Schleuse Henrichenburg wird gleich zweimal gesperrt
Doch die ist extrem störanfällig: Schon 2012 und 2013 war der Hafen an 109 Tagen für den Schiffsverkehr nur eingeschränkt erreichbar, davon 49 Tage lang gar nicht. Jetzt muss die Schleuse in zwei Schritten erneut gesperrt werden: vom 3. September bis 28. September 2018 und vom 15. Juni bis 12. Juli 2019.

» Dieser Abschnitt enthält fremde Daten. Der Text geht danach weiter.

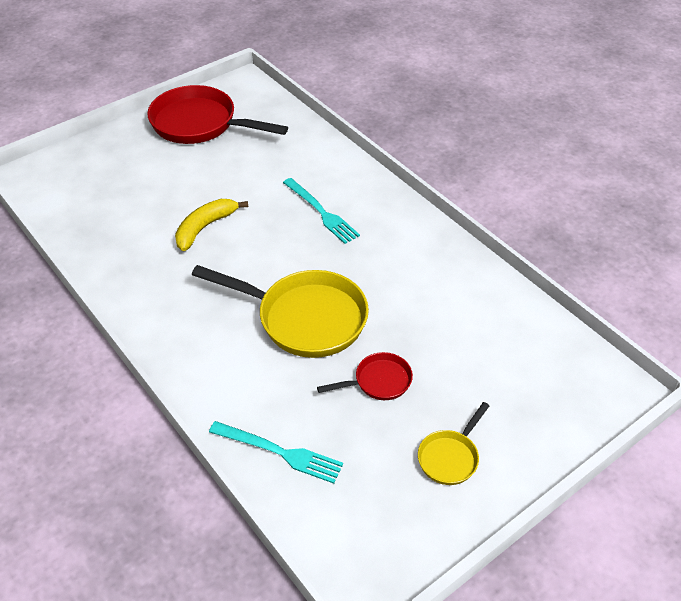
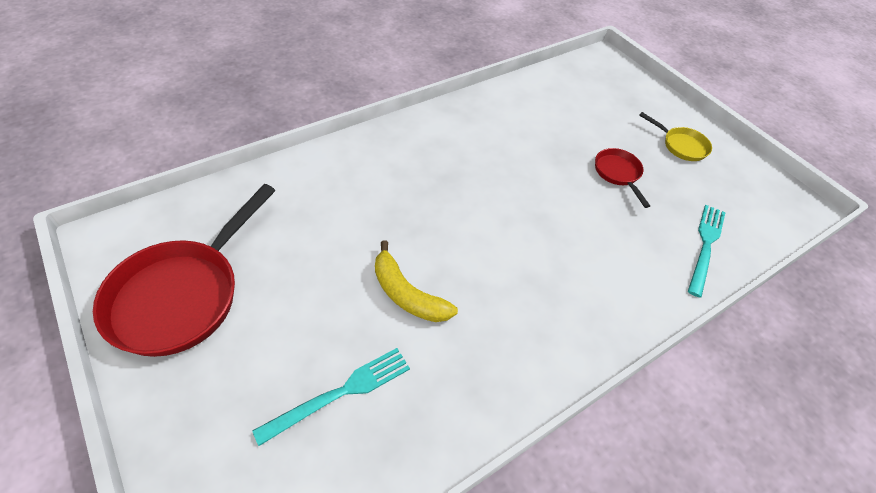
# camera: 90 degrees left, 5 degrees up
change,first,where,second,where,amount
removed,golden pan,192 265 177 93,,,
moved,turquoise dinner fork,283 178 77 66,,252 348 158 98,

Grund: Während dieses Zeitraumes steht die nächste Bauwerks-Inspektion an, die alle sechs Jahre stattfindet. Gleichzeitig seien aber auch wieder Instandsetzungs- und Reparaturarbeiten am Ober- und am Untertor, an der Hydraulik und an der Steuerungstechnik notwendig, sagt Sabine Kramer vom Wasserstraßen- und Schifffahrtsamt in Duisburg-Meiderich. „Wir setzen aber gerade bei der Schleuse Henrichenburg alles daran, die Arbeiten pünktlich abzuschließen.“
Transporte in den Dortmunder Hafen laufen über Straße
Uwe Büscher, Vorstand der Dortmunder Hafen AG, ist naturgemäß wenig erfreut. Schiffe, die nicht festmachen können, bringen auch kein Ufergeld in die Hafenkasse. Positiv sei, dass der Hafen frühzeitig über die Sperrungen informiert worden sei, sagt Büscher. Trotz der notwendigen Reparaturen müsse man aber im Blick haben, dass es sich bei dem Bauwerk in Henrichenburg um „eine veraltete Verkehrsinfrastruktur“ handele.

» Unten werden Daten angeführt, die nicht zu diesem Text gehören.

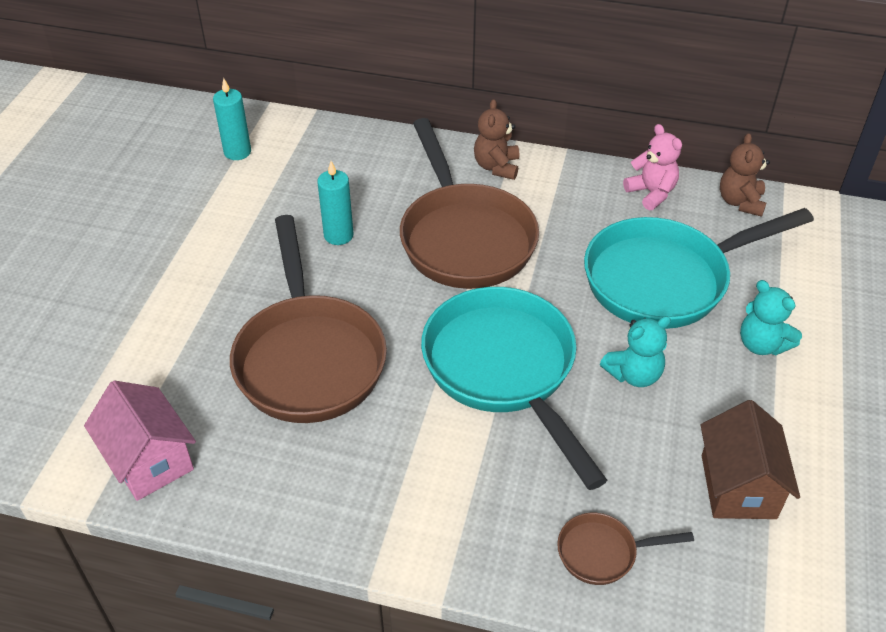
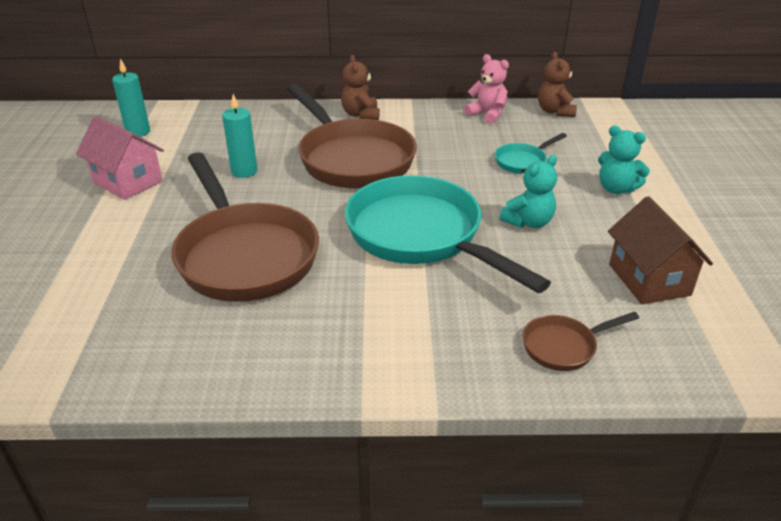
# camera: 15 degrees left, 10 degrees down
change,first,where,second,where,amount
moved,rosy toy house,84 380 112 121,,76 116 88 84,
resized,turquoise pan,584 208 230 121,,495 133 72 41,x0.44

Eine längere Sperrung habe zur Folge, dass ein Teil der rund 160 Betriebe im Hafen ihre Transporte per Lastwagen auf die Straße oder auf die Bahn verlege. „Es kostet ungeheuren Aufwand, die Transporte später aufs Wasser zurückzuholen“, gibt Büscher zu bedenken. Komme es eines Tages zu einem Totalschaden, sei der Schiffsverkehr über Monate lahmgelegt. „Wir können immer nur warnen“, sagt Büscher.
Sein Appell an die Politik: Sie möge ihr Augenmerk nicht allein auf den großen Duisburger Hafen richten, sondern auch die Hinterlandhäfen wie in Dortmund in den Blick nehmen. Sie seien die Logistik-Drehscheiben, von denen aus die Güter direkt in die Regionen verteilt würden.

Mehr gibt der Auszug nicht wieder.